Collaborative learning environments teach teamwork and group problem solving. Instructors and learners can be geographically dispersed. Eventually, they can be brought together through immersive tele-presence facilities to share their experiences in highly heterogeneous environments involving different computing platforms, software, and other facilities, and they will be able to work together on designing complex engineering systems, beyond what is traditionally done in academic settings. Because participants can be virtually collocated without leaving their industry and government laboratories, collaborative learning environments can enable the formation of new university, industry, and government consortia. Collaborative learning environment will also provide engineering schools with the facility to offer multiuniversity courses with group distributed instructors, each being an expert in the subject matter of his/her lectures.

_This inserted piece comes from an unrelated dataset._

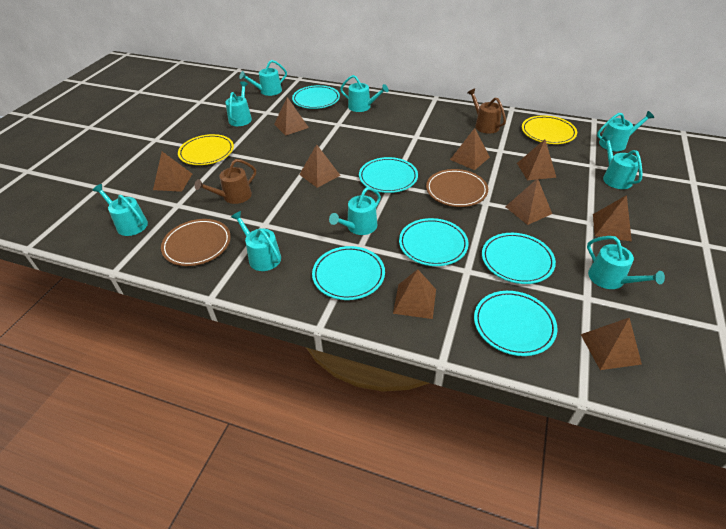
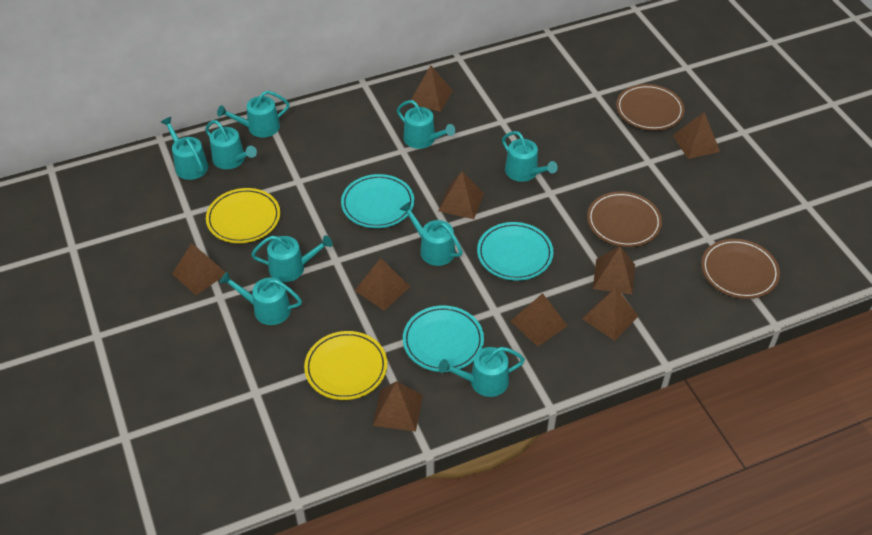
brown plate: 2 -> 3
brown watering can: 2 -> 0
turquoise plate: 6 -> 3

The multisensory representation of complex engineering data through the combined use of visualization, haptic feedback, and sonfication (the use of nonspeech audio to convey information) will significantly increase the bandwidth of the human-computer interface, and help in revealing underlying features that go unnoticed when only the mode of visualization is applied. The currently used WIMP (windows, icons, menus, pointing systems) interfaces will be replaced by knowledge-user-interfaces, such as voice-activated personal-access devices with wireless communication, speed reading, and visual browsers, for improving communication and search capability.
The coupling of intelligent agents with feature recognition can lead to the development of a virtual instructor that recognizes reactions communicated, for example, through the facial expression and the vocal intonation of the learner, and provides an appropriate response. The learner can engage the virtual instructor in a two-way conversation in natural language, asking for details or background for the material covered. The interaction with the virtual instructors is more like face-to-face interaction and goes beyond menu-based and text-based interfaces. In addition, the advances in human-machine communication and cognitive neuroscience might provide the virtual instructor with more insight and understanding of human thought development. The virtual instructor can motivate learners emotionally as well as rationally. Emotion plays an important role in learning. The virtual instructor can free human instructors from the routine tasks associated with information transfer.
The component networks of the hierarchical network represent the synergistic coupling of advanced instructional, communication, knowledge management, assessment and evaluation technologies. The technical content used in the environment is generated as modules developed by experts in the subject matter. Each module will use interrogative visualization, multimedia, intelligent software agents, virtual reality, multimodal and adaptive human-computer/communication technologies (including perceptual user interface and natural language communication).